2. The application was supported by the affidavit of the objector in which he deponed that:-
(1) His late grandfather one Kwasira Luharo was the proprietor of L.R No.Isukha/Shiswa/908 which is the subject matter in issue in this succession cause.
(2) His said grand-father had two sons namely – the late John Muterwa and the late Maurice Otunga Kwasila.
(3) His late uncle John Muterwa died without having any child.
(4) He is the child of the late Maurice Otunga Kwasira..
(5) The petitioner/respondent herein is just an imposter and used fraudulent means to obtain the grant.
(6) He is the rightful heir to the estate of the late Kwasira Luhaso Lusaka in his capacity as his grandson.
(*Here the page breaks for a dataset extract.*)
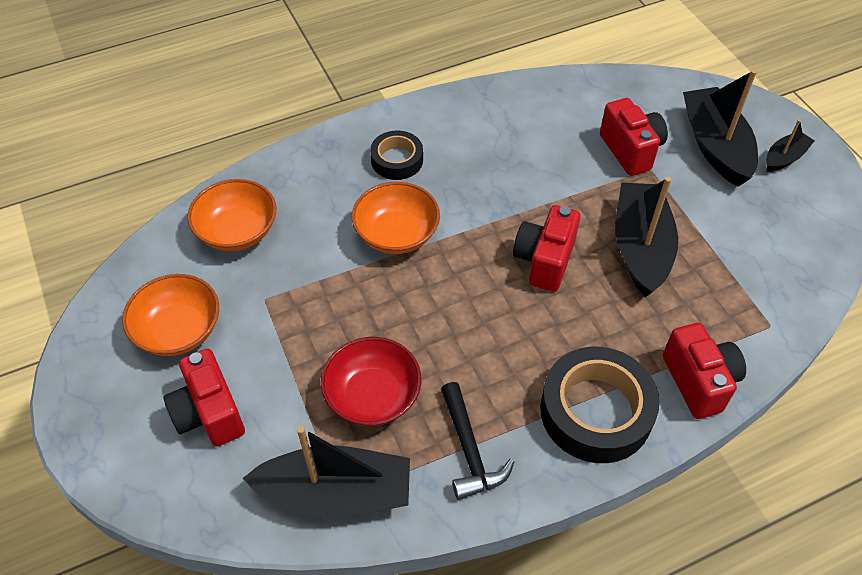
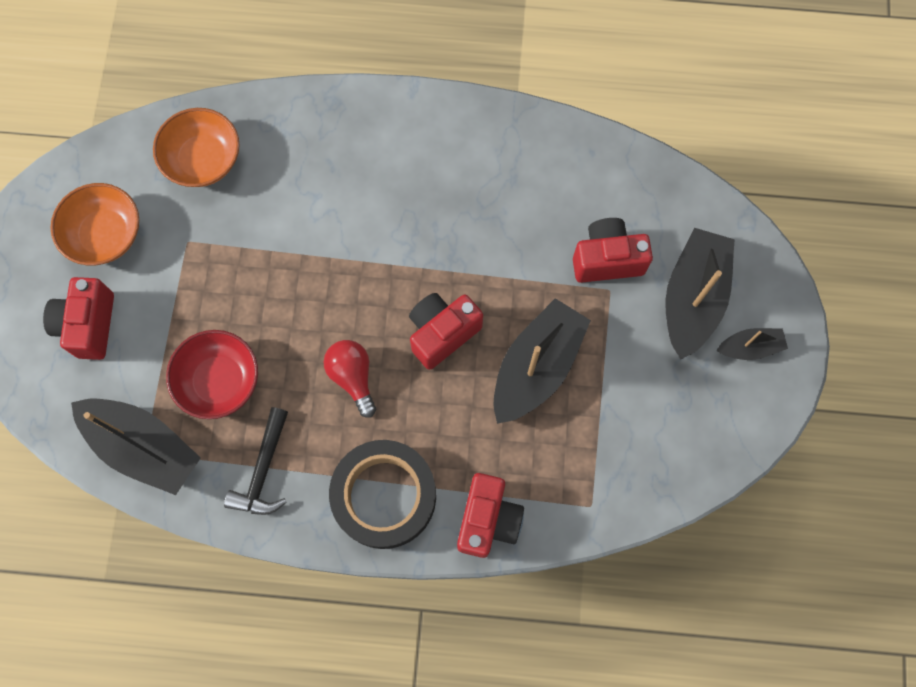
camera: 30 degrees right, 20 degrees up
(396, 234) = (334, 235): orange bowl -> none
(397, 160) = (384, 155): black tape -> none
(494, 331) = (353, 377): none -> red light bulb
(631, 150) = (607, 259): red camera -> red camera turned 105 degrees counterclockwise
3. The background to the current application is that sometimes in October 2010, the respondent/petitioner filed this succession cause claiming to be a grand-daughter to the late Kwasila Luhero (the deceased herein), being the daughter of the deceased’s son John Muterwa Kwasila. The deceased was the registered proprietor of Land Parcel No. Kakamega/Shiswa/908. A grant of letters of administration was issued to her on 24th May 2011. The same grant was later confirmed and a certificate of confirmation of grant issued to her on 27th July 2011 that transmitted to her the whole of land Parcel No.Kakamega/Shiswa/908. She tried to register the land into her name at the Lands office but found that the objector/applicant herein had entered a caution on the land. She filed an application to have the caution removed. The application was served on the objector who then thereupon filed the current application seeking for revocation and/or annulment of the grant issued to the petitioner/respondent. The matter then went to full hearing. The objector testified as PW1 and called one witness Elishia Shitamba Akweya PW2. The respondent/petitioner testified as DW1 and called two witnesses – Richard Shipwoni Muhati DW2 and her sister Fridah Muterwa Kwasira DW3.
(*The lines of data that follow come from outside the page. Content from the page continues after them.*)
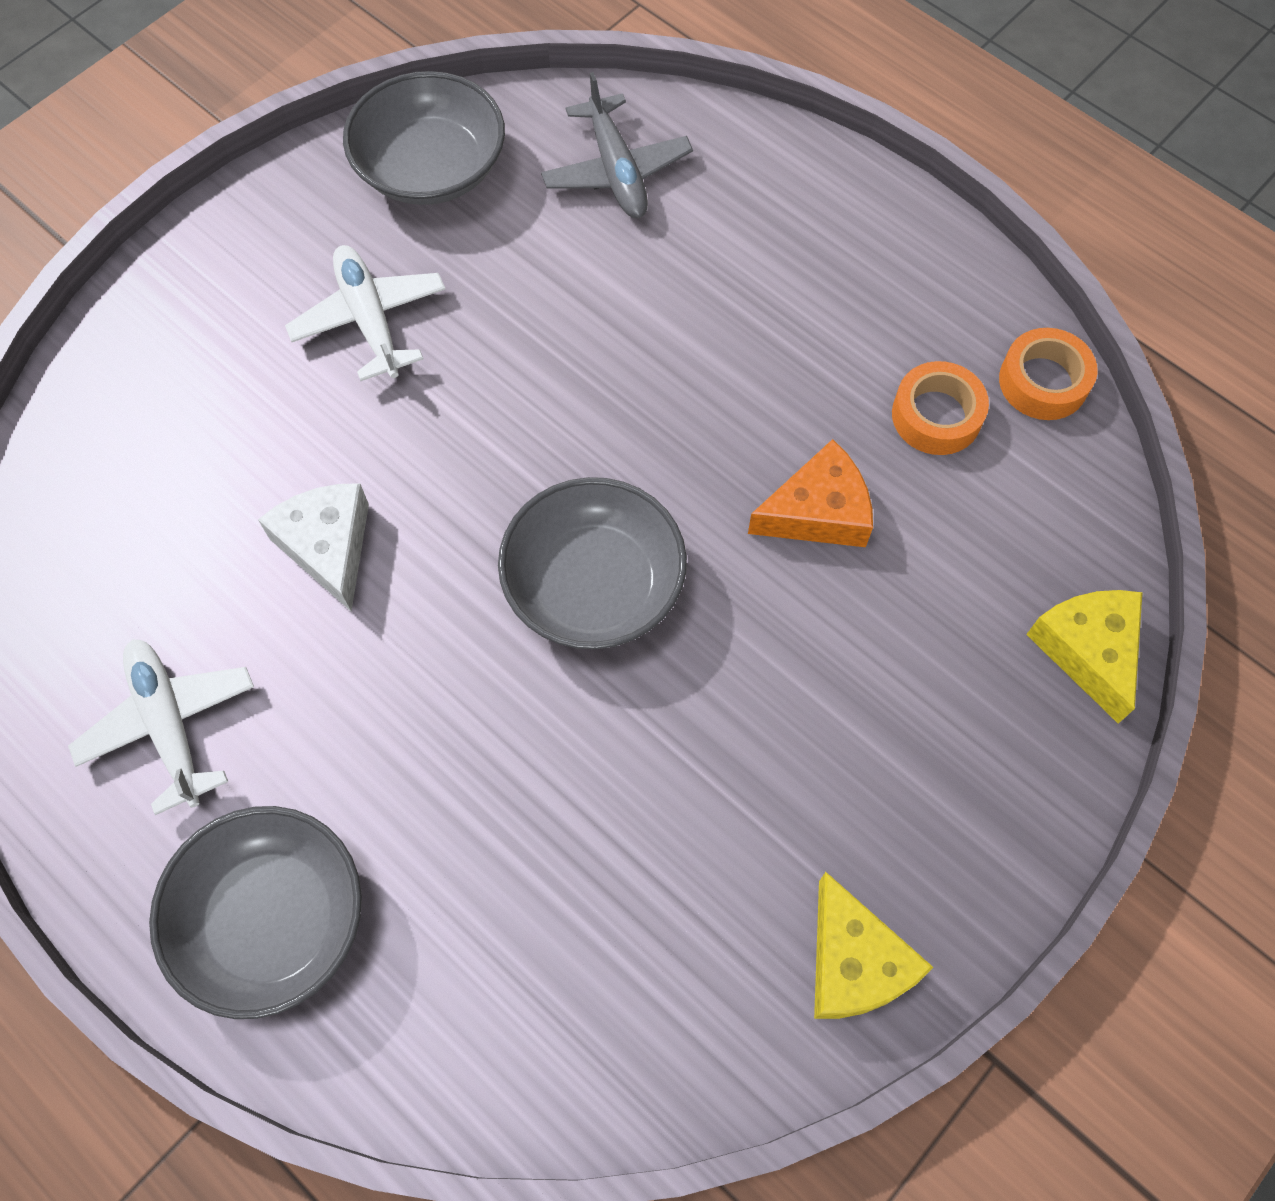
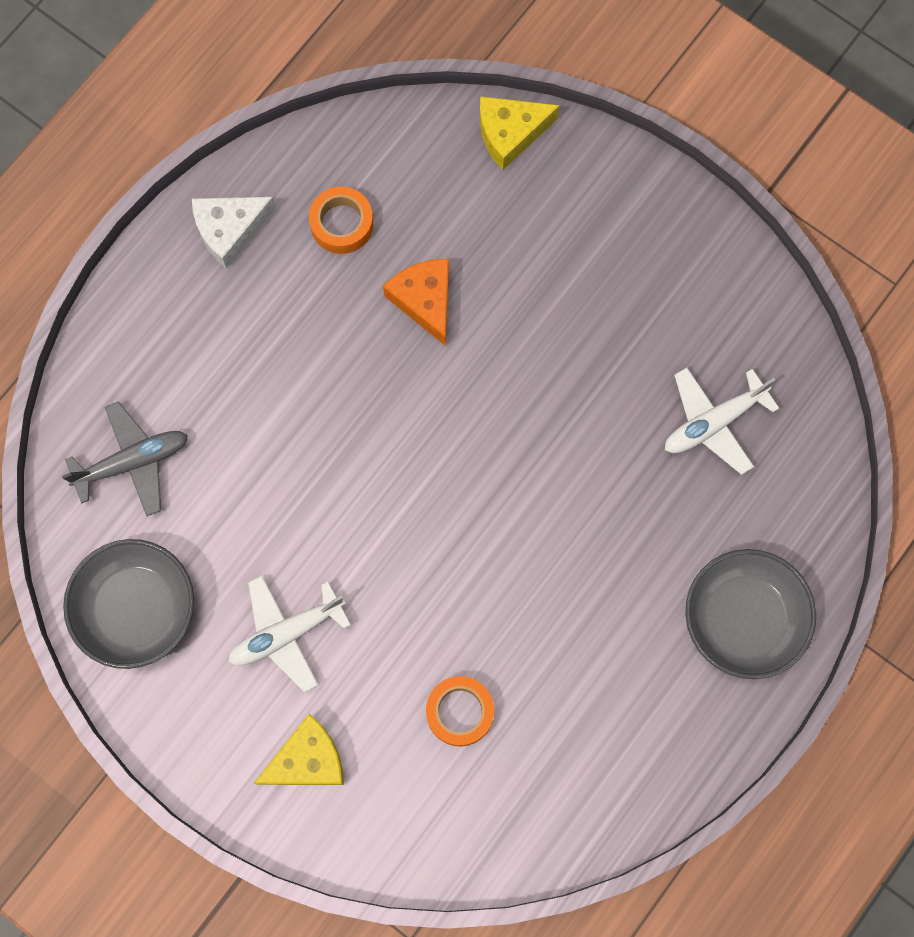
camera: 95 degrees left, 10 degrees up
(169, 725) = (624, 714): white plane -> white plane (713, 422)
(328, 546) = (481, 631): white cheese -> white cheese (229, 230)
(594, 584) = (493, 444): grey bowl -> none
(854, 962) = (724, 270): yellow cheese -> yellow cheese (307, 760)
(1043, 382) = (308, 153): orange tape -> orange tape (460, 712)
4. In his evidence the objector reiterated what was contained in his supporting affidavit and added that his uncle John Muterwa had one son. He said that he has no relationship with the respondent. He denied that she is a grand-daughter to the deceased. He said in cross-examination that he did not know her nor did he know her mother.
5. Elishia Shitamba Akweya (PW2) testified that the deceased herein was his clansmate. That the deceased had two daughters and two sons. The sons were Yohana and Maurice Otunga. He said that he did not know the respondent. He denied that she is a grand-child to the deceased. He said that she was not born at the deceased’s home.
6. In her evidence, the respondent stated that she is a daughter to the late John Muterwa. That both of her parents are dead. That she came to know the objector upon the death of his grand-father in the year 1986. That the father to the objector was a brother to her father.
The evidence of Richard Shipwono Muhati DW2 was not relevant in the case as he did not know anything about the family of the deceased herein.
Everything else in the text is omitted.